= Elisabeth Corvinus =

Hungarian princess (1496–1508)

Elisabeth Corvinus or Elisabeth Hunyadi (21 December 1496 – Gyula, Hungary, 1508) was the Princess of Hungary and the last surviving member of the Hungarian Royal House of Hunyadi.

==Life==

Her father was János Corvinus, an illegitimate son of King Matthias I. Her mother was Beatrice de Frangepan, who was from a famous Croatian noble family, the Frankopans. Her brother, Christopher, was the last male member of the Royal House of Hunyadi.

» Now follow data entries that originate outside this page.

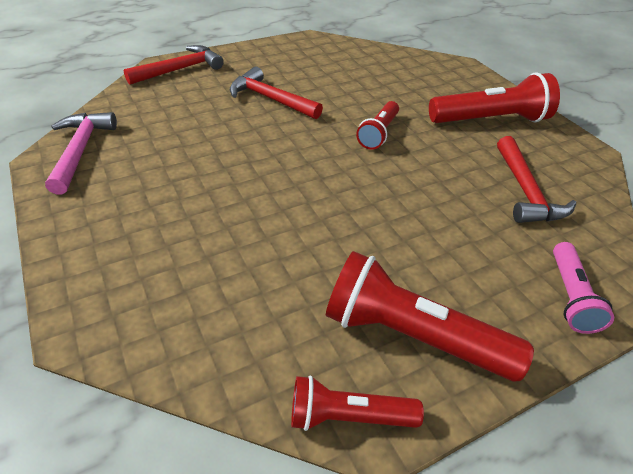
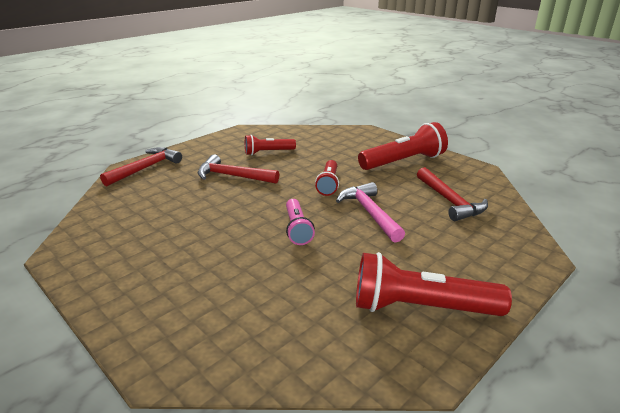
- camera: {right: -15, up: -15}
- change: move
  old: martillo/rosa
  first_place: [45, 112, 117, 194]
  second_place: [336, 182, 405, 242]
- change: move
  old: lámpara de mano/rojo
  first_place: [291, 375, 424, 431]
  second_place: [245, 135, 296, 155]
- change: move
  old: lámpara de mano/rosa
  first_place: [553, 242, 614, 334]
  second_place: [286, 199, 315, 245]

Her father died in 1504, followed by the death of Christopher in 1505, who died without issue - thus extinguishing the male line of the royal house.

With her brother's death, young Elisabeth was now sole heir to the immense estates of the Hunyadi. Shortly thereafter, in 1505, she was betrothed to George, the younger son of the Duchess of Teschen. The marriage never took place, prevented by Elisabeth's death in 1508.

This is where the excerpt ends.